The Extract Website Content Tool step will allow you to scrape and convert a website into text or HTML files for your Agents and Tools.

Add the Extract Website Content Tool step to your Tool

You can add the Extract Website Content Tool step to your Tool by:

  1. Creating a new Tool, then searching for the ‘Extract Website Content’ Tool step
  2. Click ‘Expand’ to see the full Tool step
  3. Enter the URL of the website you want to scrape and extract content from in ‘Website URL’
  4. Under ‘Method’, select ‘Text’ or ‘HTML’ based on what format you want to have your website content be extracted as
  5. Click ‘Run step’ to test out your Tool step with your inputs!

Advanced Settings

Model

You can choose between two models to use for this Tool step:

  • Apify
  • Browserless

The following Advanced Settings will then vary based on which Model you choose.

Apify Advanced Settings

Scrape Type

You can select between two scrape types:

  • Simple HTML (cheaper)
  • Full Web Page (expensive)

Use proxies

You can use proxies to scrape the website - this is more expensive.

Max depth

The maximum number of links starting from the start URL that the crawler will recursively follow. The start URLs have a depth of 0. Capped at 10.

Max pages

The maximum number of pages to crawl. Capped at 100.
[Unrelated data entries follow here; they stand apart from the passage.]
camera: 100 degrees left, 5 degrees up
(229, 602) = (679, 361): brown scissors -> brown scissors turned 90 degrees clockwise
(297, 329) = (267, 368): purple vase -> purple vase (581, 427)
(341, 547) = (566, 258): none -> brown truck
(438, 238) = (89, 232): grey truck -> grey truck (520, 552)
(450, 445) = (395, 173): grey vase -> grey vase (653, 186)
Browserless Advanced Settings

These Advanced Settings can only be used if you select ‘Text’ as your ‘Method’ in the Tool step.

Element selector

You can specify which element from the HTML components to scrape. By default, it is set to body. Note that using ’+ New item’, you can specify a list of elements to be scrapped.

Extra headers

If you need to provide special information to be able to scrape a website, provide the data as a JSON object. The below object shows an example where an authentication token called auth-token and a user-id are required.

{
    "auth-token":"AUTHENTICATION-TOKEN",
    "user-id":"USER-ID"
}

Common errors

What’s the difference between this Tool step and Firecrawl?

Firecrawl is another Tool step you can use to scrape and extract website content. Unlike this Tool step, it requires you to sign up for Firecrawl and bring your Firecrawl API Key - however, it comes with more options for scraping outputs.

Both Tool steps can be used, and we recommend trying both to see which one suits your needs more for your Agents and Tools.